OpenMP is a shared memory model. Threads communicate by sharing variables. It is critical to identify which variables are shared between threads and which need a separate copy for each thread. A coding tip for Fortran developers for ease of maintenance is to make shared data explicitly global in MODULES or COMMON blocks and thread private data as local or automatic. Dynamically allocated data (malloc or ALLOCATE) can be used. Allocate shared data in the serial portion of the application. Data allocated inside a parallel region is available only to that thread. Data can also be declared THREADPRIVATE.

Unintended sharing of data between threads can cause a race condition, a state when the outcome of a program changes when the threads are scheduled differently. Race conditions can be eliminated with synchronization, but at a performance penalty. The best way is to eliminate the race condition is to change how the data is accessed. Each thread gets its own private stack, but the heap is shared by all threads. Data on the heap is expensive to keep thread-safe; locks are required.
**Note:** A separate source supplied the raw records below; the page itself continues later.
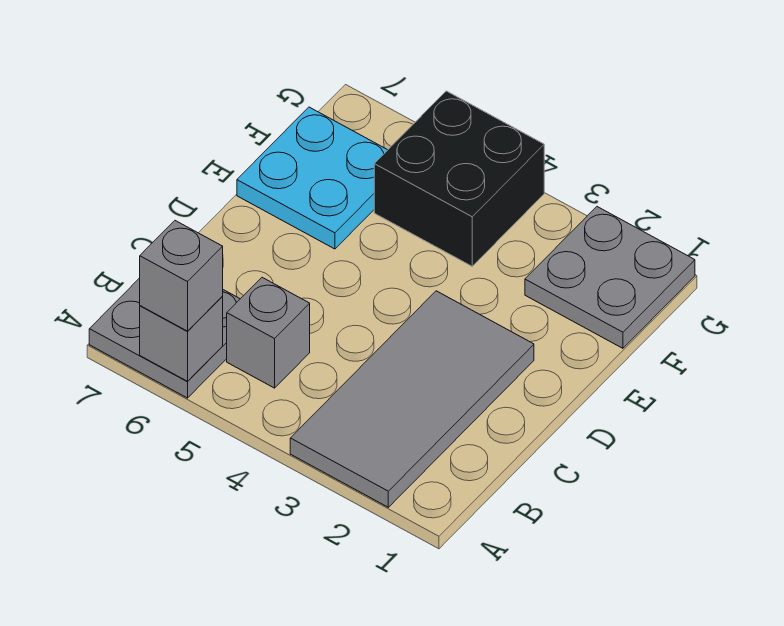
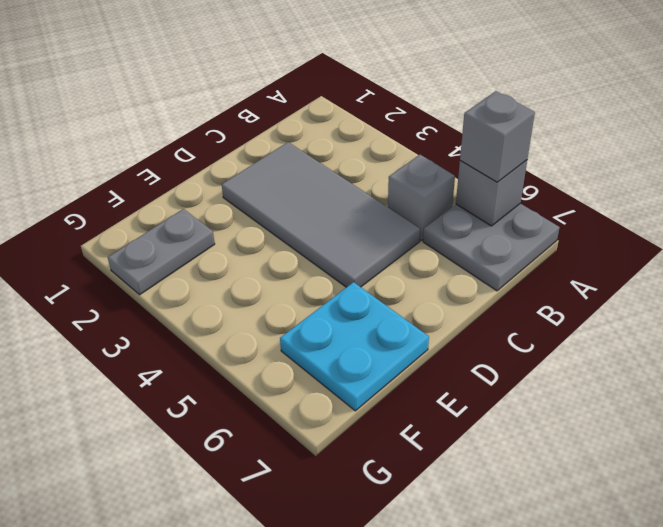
grey tile A2:D3 level 1 -> grey tile C2:D5 level 1
grey plate F1:G2 level 1 -> grey plate F2:G2 level 1
black brick F4:G5 level 1 -> none

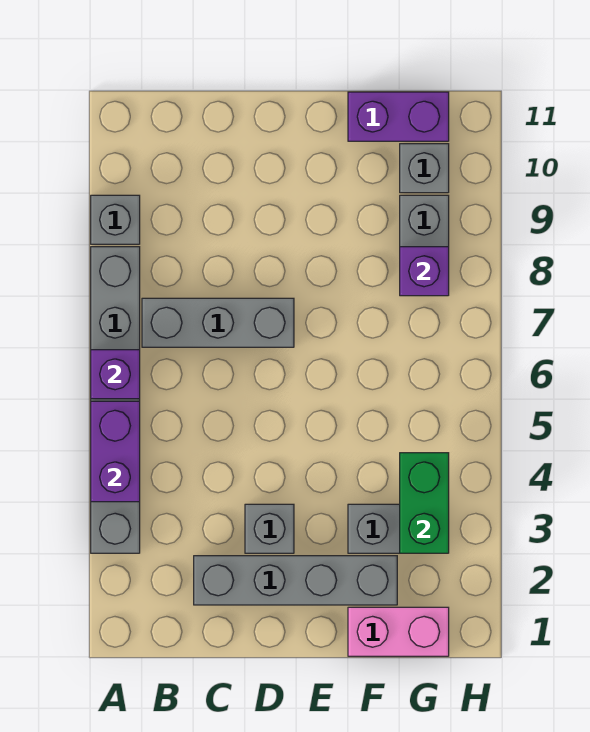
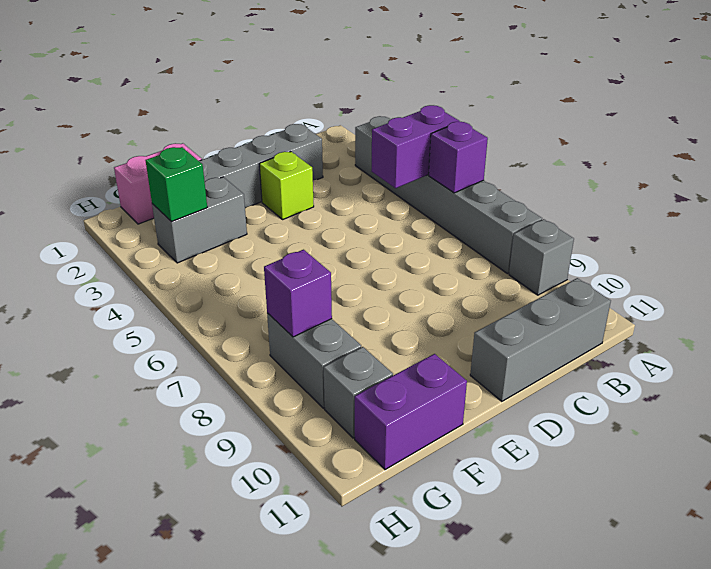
purple brick A4:A5 level 2 -> purple brick A5:B5 level 2
grey brick B7:D7 level 1 -> grey brick B11:D11 level 1
grey brick D3 level 1 -> lime brick D3 level 1
green brick G3:G4 level 2 -> green brick G3 level 2

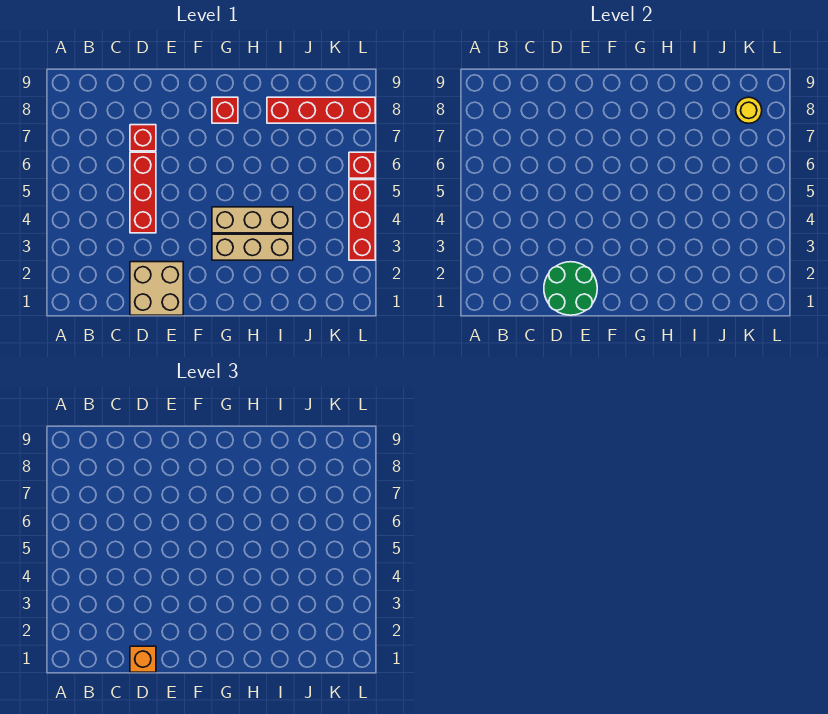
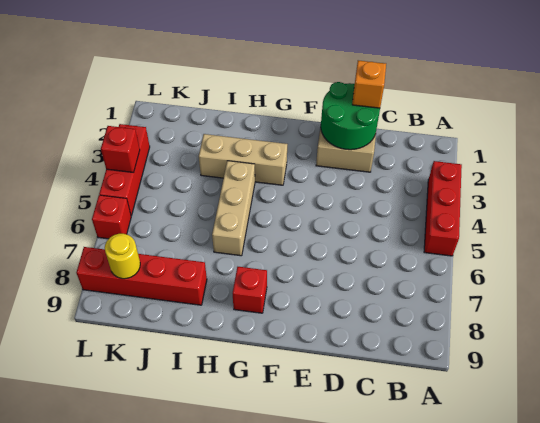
red brick D4:D6 level 1 -> red brick A3:A5 level 1
red brick D7 level 1 -> red brick L4 level 2
tan brick G4:I4 level 1 -> tan brick H4:H6 level 1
Explicit parallel regions are self-documenting. They are bracketed with !$OMP PARALLEL and !$OMP END PARALLEL or, in the case of a work-sharing construct like !$OMP PARALLEL DO, the parallel region ends with the corresponding ENDDO. Functions and subroutines called from within a parallel region are harder to identify as they might not contain any OpenMP directives, but they still need to be thread-safe.

As defined by the OpenMP standard, inside a parallel region all data defaults to shared, except loop indices. Data that is really local and not shared need to be declared PRIVATE. Global data can also be declared as THREADPRIVATE. Another coding tip is to specifically declare each variable in the parallel region as shared or private and the code becomes self-documenting!

Often inside a parallel region initial values are undefined. Use FIRSTPRIVATE to initialize a variable to the value the variable had entering the loop or COPYIN for global variables to have meaningful data to compute with.

Conversely, after the end of a parallel region final values are undefined, LASTPRIVATE will carry the last value out of the parallel region.

Thread Safety

A thread-safe function can be called simultaneously from multiple threads and still give correct results. Potential conflicts must either be protected (synchronized) or avoided (by privatization).

Two concepts regarding data must be defined before going further.

  1. “Static local data” is shared by each thread, i.e. each thread may access the same data location! This is potentially unsafe.
  2. “Automatic data” is independent between each thread; it has its own, independent copy on its own stack.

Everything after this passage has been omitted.